Clearly from the above the court entered a joint judgment and not a joint and several judgment as had been prayed in the Plaint dated 13th March 1987. The 1st Plaintiff is sued as the driver and the 2nd Defendant the owner of the motor vehicle involved in the accident in which the Plaintiff was injured leading to the filing of this suit and the award of the damages stated above. The application before me seeks orders for the stay of execution of the decree passed herein, the setting aside of the judgment and for the suit to be tried afresh. The reasons or grounds upon which the application is made are that
1. The 1st Defendant was not served with a hearing notice
2. The 1st Defendant was not aware of what was happening
3. The 1st Defendant has a good defence to the claim
4. That the 1st Defendant is likely to be committed to Civil jail if execution is not stayed.

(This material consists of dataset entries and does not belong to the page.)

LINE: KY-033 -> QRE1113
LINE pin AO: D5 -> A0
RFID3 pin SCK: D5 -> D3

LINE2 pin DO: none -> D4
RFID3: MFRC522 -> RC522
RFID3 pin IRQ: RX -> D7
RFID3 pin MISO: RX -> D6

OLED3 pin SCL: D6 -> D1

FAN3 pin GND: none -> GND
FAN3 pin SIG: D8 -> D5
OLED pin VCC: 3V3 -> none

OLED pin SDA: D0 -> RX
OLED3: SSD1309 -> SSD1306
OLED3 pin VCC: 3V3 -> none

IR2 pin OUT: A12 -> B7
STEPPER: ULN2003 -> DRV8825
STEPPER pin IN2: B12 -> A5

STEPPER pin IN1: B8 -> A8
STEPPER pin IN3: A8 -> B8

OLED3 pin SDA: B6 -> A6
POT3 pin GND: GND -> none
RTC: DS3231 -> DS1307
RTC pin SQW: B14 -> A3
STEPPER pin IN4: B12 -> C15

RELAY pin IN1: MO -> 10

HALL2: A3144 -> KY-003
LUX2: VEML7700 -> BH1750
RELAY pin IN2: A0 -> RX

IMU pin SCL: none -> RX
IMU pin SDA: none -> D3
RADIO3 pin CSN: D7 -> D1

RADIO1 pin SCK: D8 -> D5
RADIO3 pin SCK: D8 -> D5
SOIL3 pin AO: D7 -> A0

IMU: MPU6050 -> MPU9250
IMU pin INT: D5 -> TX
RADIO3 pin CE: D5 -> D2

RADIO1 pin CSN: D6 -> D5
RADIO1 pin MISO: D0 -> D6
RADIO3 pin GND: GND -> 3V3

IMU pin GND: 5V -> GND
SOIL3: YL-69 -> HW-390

5. The 1st Defendant will suffer irreparable damage if the execution proceeds
6. The 2nd Defendant has passed away.
In his supporting affidavit as well as in submission made on his behalf by counsel the 1st Defendant says that he came to learn of the outcome of the suit when a Notice to Show Cause was slipped under his door on 28th June 2004. He says that the 2nd Defendant had assured him that the insurer of the subject motor vehicle had taken over the matter and were “handling the issue”
The 1st Defendant also says that he was never served with a hearing notice prior to the suit being heard in his absence and judgment being delivered against him and the 2nd Defendant. He challenges the Affidavit of service relied upon by the presiding judge on the grounds that although the same states that service was effected upon his wife at the matrimonial home he was not at the time living with her but visited her periodically. The 1st Defendant’s wife has also filed an affidavit denying such service. The 1st Defendant has not asked for the swearer of the affidavit to be examined on oath which makes it difficult for this court to make a finding on the truth of the facts deponed therein. The 1st Defendant also contends that notice ought to have been served upon M/S Waruinge & Waruinge Advocates who were then on record for the two defendants on the appointed by the Insurers of the 2nd Defendant’s vehicle. The 1st Defendant in his affidavit filed in support of this application swears to the fact that he is not certain that the 2nd Defendant was served with the hearing notice either. I consider this deposition to be contrary to Order XVIII Rule 3 since the applicant is incapable of his own personal knowledge to prove the said fact.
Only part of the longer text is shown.